Dealing with players that abuse steam family sharing

For quite some time now it has been spread that you can basically evade any server/gac/whatever ban by just family sharing garry’s mod to a newly created alt of yours, thus rendering any banning system useless.

I have been asking myself on how to deal with that for a while now.
Should anyone that is detected using this system (you can detect family sharing very easily) just be banned? What if family sharing is used legitimately?

Would love to get some input.

A simple solution might be to write a unique key to the user’s data folder just before they’re banned. You could store the key in a database and request the file contents whenever a user joins. If it exists, send it to the server and run it against a list of all unique ban IDs. If there’s a match, ban them.

[editline]15th March 2014[/editline]

Pdata might actually be a better idea since it isn’t stored in a txt file and the user would have to view their local SQLite database to find the key.

You check if they steam family share with a simple steam web api call. You can even see who they are sharing from to check whether that account is banned in any way.

The question isn’t how to detect them, the question is what we should them once we detect them.

I’d suggest some sort of watchlist system but that sounds too obvious. Plus that would still require some manual input. Personally, I think they should be banned only because it’s like saying “it was my bother who hacked” or whatever lame excuse is used. Their family member ruined it for them and therefore they should not be allowed.

I say family member but obviously people aren’t just letting family members us the “family share” option.

Would be nice to get some more access to the steam api.

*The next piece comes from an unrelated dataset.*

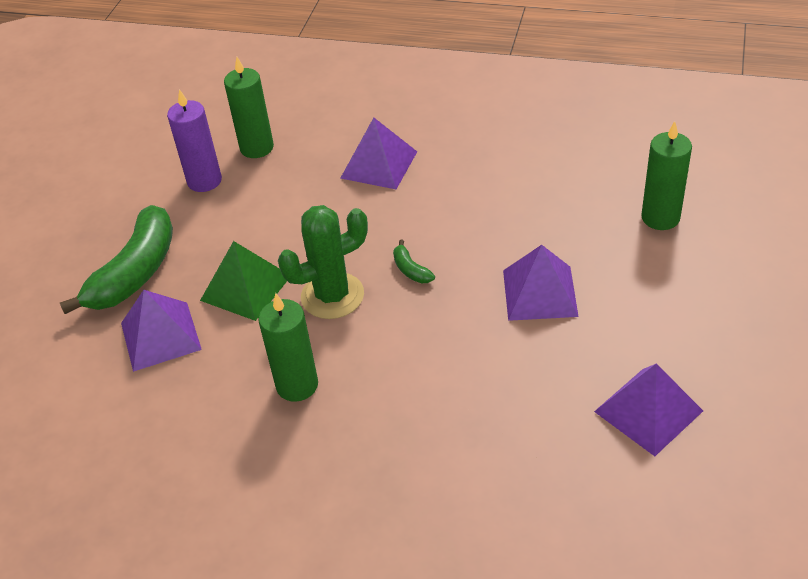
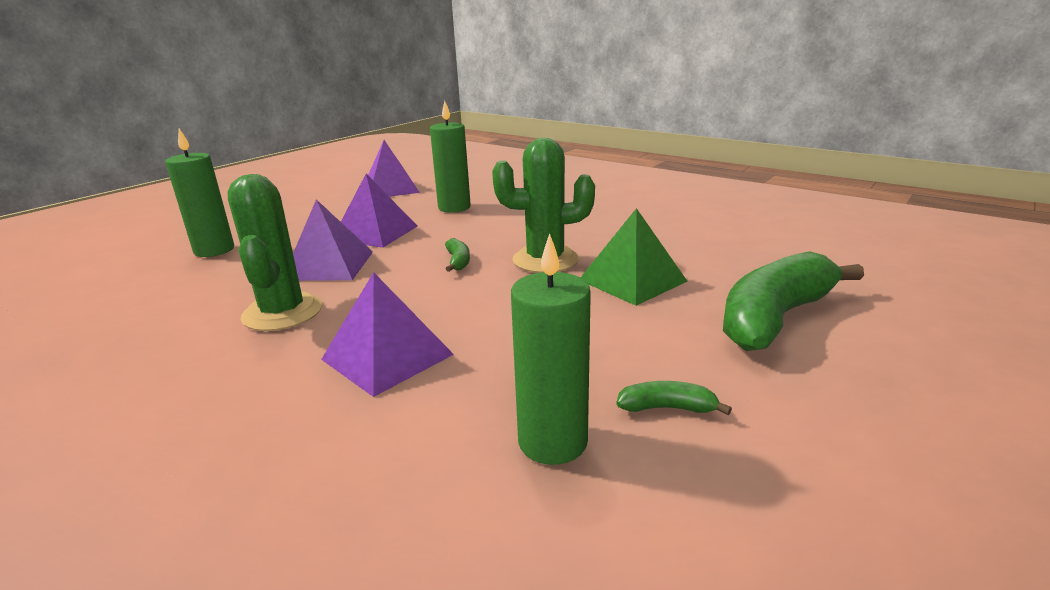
camera: 160 degrees left, 20 degrees down
(160, 336) = (732, 266): purple pyramid -> purple pyramid (329, 265)
(204, 181) = (667, 408): purple candle -> green banana
(297, 385) = (606, 225): green candle -> green candle (454, 207)
(489, 174) = (282, 312): none -> green cactus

Im sure there was an addon that could check for you, im sure its somewhere on the releases forum here

[del][/del] - didn’t read the part about the what to do - posted below.


This thread would be in dev discussion if I needed help detecting them.

Oh, sorry, I would just do what that script does: just kick them if their parent SteamID is banned

But what if they are using family sharing in a legitimate way (i.e. share a game with your brother from the same steam machine or smth)

I would treat it as a “your account, your fault” since they’re sharing the same game without paying the price for a second copy.

You could try giving them a second chance if you’re really worried about blocking legitimate players, but if they get banned a second time I would definitely assume they’re just using family sharing as a way of avoiding bans.

Kick them on join, with an explanation.
That way they can’t evade with family sharing but if they choose to turn it off they can join.

Go from there

Two options: ply:ReadMind() or ply:GetSocialSecurityNumber().
With the former you can identify whether the player has used family sharing with the intent to evade bans.
With the latter you can check if it’s the same person you banned before. Use it as an identification rather than steam id.

You want to identify the difference between whether someone is using family sharing with one intention or the other. That simply cannot be calculated. You can only have the computer guess and accept that mistakes will be made.
Have an example:

For every ban store the ip. Ban anyone using family sharing with a banned steam id.
Alternative: ban anyone using family sharing where the family shared steam id is banned.
The ban will * probably* be appropriate, but what if the player was steam sharing with their sibling or parent? Is it right to say a ban is linked to an account/ip and not necessarily the person using it?

Consider this rare, but possible use case:
Harry is a super minge prop killing everyone in sight in every server. After years of doing that he gets bored of gmod. Since he only has gmod, he gives the account to his little brother Larry by giving him the username and password. When Larry tries to play online he finds he’s banned from many servers.

Is it right to assume same account = same person? You have to make that assumption when banning on steam id. Is it right to assume the same thing with a family shared account? It might be, but there may also be serious objections.

Ask yourself this: how disastrous are the consequences if an innocent player gets banned from a server because the steam family sharing parent account is banned?
I usually say punishing the innocent by script is capital sin (E.g. Prop kill detection, anti cheat ban while allowcslua=1,etc.)but I must admit that this is an interesting use case.

Yes, but even though someone legitimately sharing from a banned account is probably a really rare case, I still want them to give the ability to play. (Since they did nothing wrong, they use family sharing as valve tells them to do) Otherwise that would be pretty bad in a an ethical way. “Hey you did nothing wrong, but we ban you anyway with no chance for an unban”
So I guess they’ll have to send us a video of themselves, with their brother/whatever showing that they legitimately share or some other form of “internet-proof”.

Whose responsibility is it to provide evidence and why? Should the player prove their innocence or should the server prove the accusation?

It depends what your server offers.

If in the sense it offers some form of return for playing (currency for points shop) then you could simply reduce or restrict the ability to gain such items.
If we’re talking ye olde DarkRP server then you could very well be SOL unless you don’t mind constricting actual ‘gameplay’ features from them. I agree with your sentiment though that it isn’t really fair to ban someone else on a completely separate account just because a sibling was an idiot.

But then again I see the other side of the argument as well :v:

As you have stated in your post, the server can’t prove the accusation since it can’t read minds.
So the only way to be sure is letting the client prove his innocence.

It’s still a bad solution but it’s the best one can do for such a rare case.

I found its easier to ban the person sharing automatically. Its better to assume its the same person and be corrected later than to have the same scumbag coming back every half hour.